Kenny Chesney – ‘That’s Why I’m Here’

I’m excited. It has been a largely good day for me.
I rang the GP to find my test results and I passed with flying colours – if there is anything like that. I have been anxiously waiting for the feedback following my ‘full man check’ last week. I don’t know what I expected – but after someone hinted I might be diabetic just because I complained I was sweating nowadays – I was hoping that it would be smooth. I know one of the symptoms of diabetics is thirst, I did not experience that – I remember many years ago when a neighbours was ‘diagonised’ by a trainee nurse when we were just chatting mtaani.

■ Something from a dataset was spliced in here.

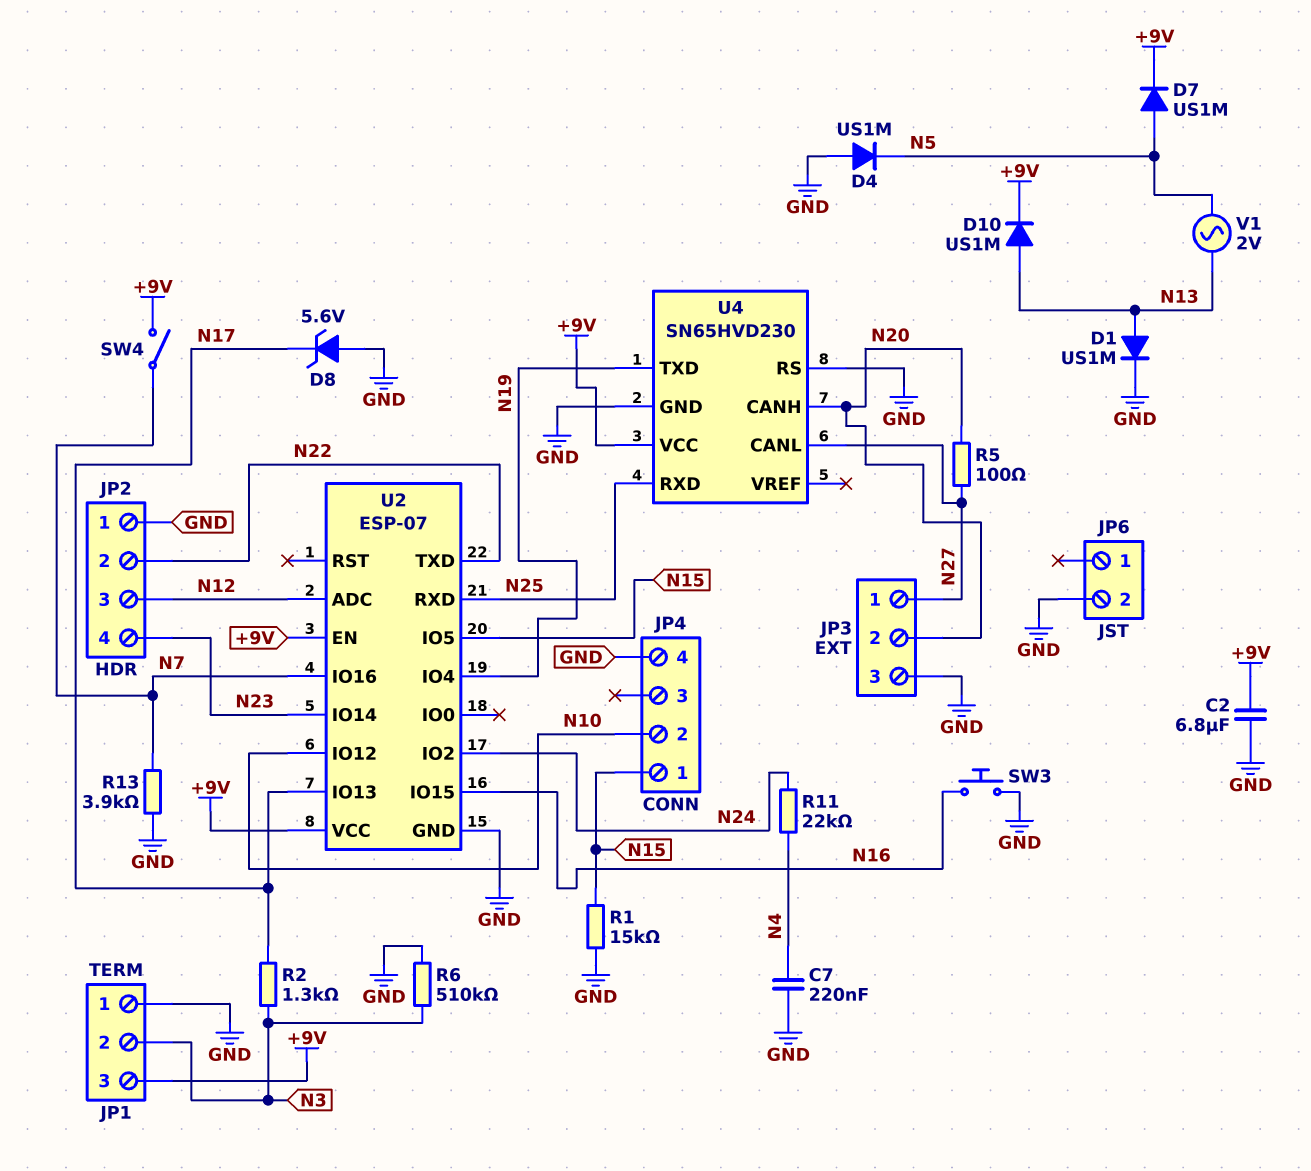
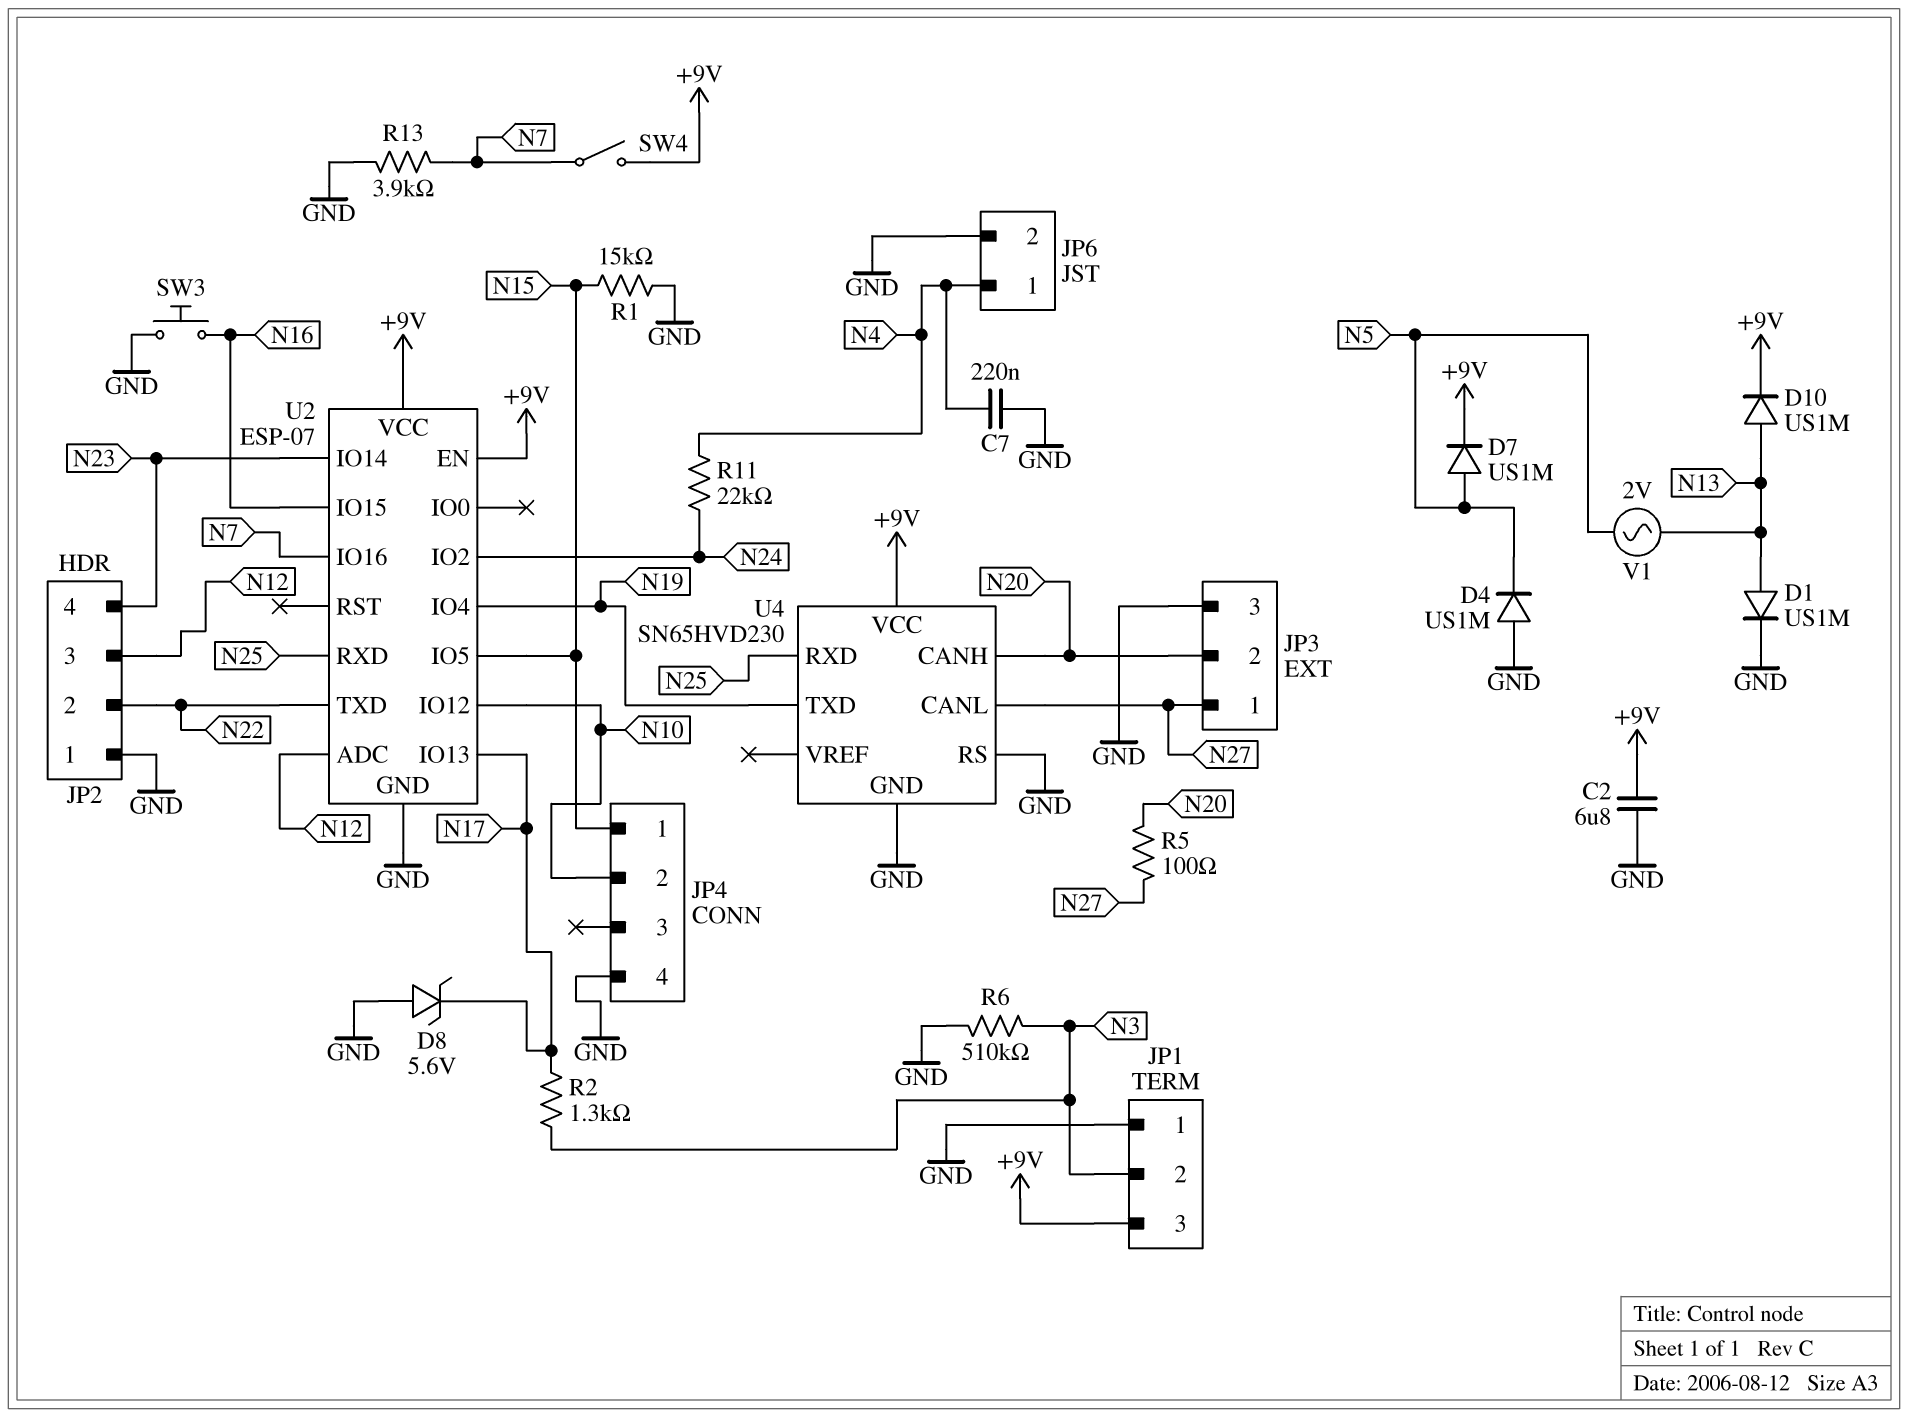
JP6 pin 1: none -> N4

So instead of worrying myself to the point of getting actually I decided to see the GP.
My neighbour had just finished his Masters and always related to us how tough it had been and the levels of stress. I have gone through tough times since I came to the UK– studies and job related and add the fact that I am far from home – that is stress there! I think the worst is the uncertainty that surrounds the future – should I stay should I go, when is the right time to jump ship – everyday is like being in a CEO of an embattled conglomerate. Decision after decision. I understand as I grow older (it’s like being on a fast lane on the motor-way!) I can not take for granted my health



I only hope I will wake up on Saturday morning for jogging in the near by park – I definitely admire those who are devoted to a healthy lifestyle. I’m working my way slowly.

I only wish this was like the final test and it will be like this forever – life is a marathon as they say.